Edinburgh Fringe: Guido!

HARRY PETO indulges his silly side with this fantastically fun musical.

Edinburgh Fringe Guido! harry peto matt houston tom bailey

C too main house, 3.50pm, Thu 1 – Mon 26 August, £10/£8


This musical, originally written for May Week 2012, has been cut significantly since its first run, or so I’m told by writer Daniel Henry Kaes. This perhaps has allowed it to become one of the snappiest things I’ve seen during my time at the Edinburgh Fringe.

Starting off with a bang through a great opening chorus, Guido! tells the story of the failed Gunpowder Plot by Guy Fawkes and his fellow Catholics in 1605 – but like you’ve never seen it before. Wonderfully anachronistic, I was immediately reassured that this bold new writing wasn’t yet another of the experimental but ultimately uninteresting new ideas for musical theatre. I often find myself impatient with comedy that relies on sex as the principal topic, but the main strength of the writing was in its ability to balance different modes of comedy, including a good dose of slapstick, irony, silly facial expressions and voices as well as innuendo (not to mention plenty of other words ending in “O”).

The story was told with Guy Fawkes as an unlikely, reluctant protagonist, played effectively in a subtly camp manner by Matt Houston. Amy Forrest delivered a very strong performance as Elizabeth, a prostitute who caused our bashful lead to blush in her various attempts to woo him.

But perhaps the best deliverer of punch-lines was Tom Bailey as Robert Catesby, leader of the Gunpowder Plot. Little was more satisfying than finally seeing another character pick up on his historically inaccurate (of course) incidental American accent towards the end of the play. Perhaps the fact that the accent was cheekily on-and-off throughout was symbolic of the only-partial historical and educational value of the interpretation – though given this satisfyingly silly production, my gut says not. Christabel Clark’s role as a childish King James I (think Prince John of Disney’s Robin Hood) added the family touch nicely; then again, there might just be one too many innuendos for such a tagline.

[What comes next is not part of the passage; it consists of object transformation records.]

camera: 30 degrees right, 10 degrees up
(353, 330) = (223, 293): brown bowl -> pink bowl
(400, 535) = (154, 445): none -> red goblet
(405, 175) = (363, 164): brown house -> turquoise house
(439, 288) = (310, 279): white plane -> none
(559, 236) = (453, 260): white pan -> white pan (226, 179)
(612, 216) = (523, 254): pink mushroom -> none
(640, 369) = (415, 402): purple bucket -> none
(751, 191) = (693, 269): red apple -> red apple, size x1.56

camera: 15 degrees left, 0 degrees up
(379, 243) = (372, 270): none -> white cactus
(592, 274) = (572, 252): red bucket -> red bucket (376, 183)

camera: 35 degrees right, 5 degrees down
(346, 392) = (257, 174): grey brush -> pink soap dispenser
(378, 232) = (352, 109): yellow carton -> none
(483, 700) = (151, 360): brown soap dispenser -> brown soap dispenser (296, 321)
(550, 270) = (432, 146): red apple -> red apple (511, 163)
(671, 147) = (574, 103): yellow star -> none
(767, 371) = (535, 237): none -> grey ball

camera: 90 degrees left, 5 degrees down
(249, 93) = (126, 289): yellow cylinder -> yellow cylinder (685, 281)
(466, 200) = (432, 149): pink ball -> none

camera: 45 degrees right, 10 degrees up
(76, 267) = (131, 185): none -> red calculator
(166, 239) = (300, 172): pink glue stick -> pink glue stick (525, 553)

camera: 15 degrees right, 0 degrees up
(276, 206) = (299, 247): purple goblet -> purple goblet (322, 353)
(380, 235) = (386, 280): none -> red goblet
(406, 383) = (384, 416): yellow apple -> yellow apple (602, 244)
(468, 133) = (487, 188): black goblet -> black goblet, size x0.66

Guido! isn’t for anyone looking for historical accuracy but is a bouncing, catchy musical which benefited greatly from Joshua Stutter’s superb piano playing, charmingly light-hearted rather than imposing or schmaltzy – two diseases so many musicals suffer from. Whilst the plot resolution could have been stronger (the ending felt somewhat ambiguous), Guido! had plenty of gunpowder and treason to keep it alive, with a fun song about Fawkes’ torture being my personal favourite. If you want to satiate your silly side, I strongly recommend it.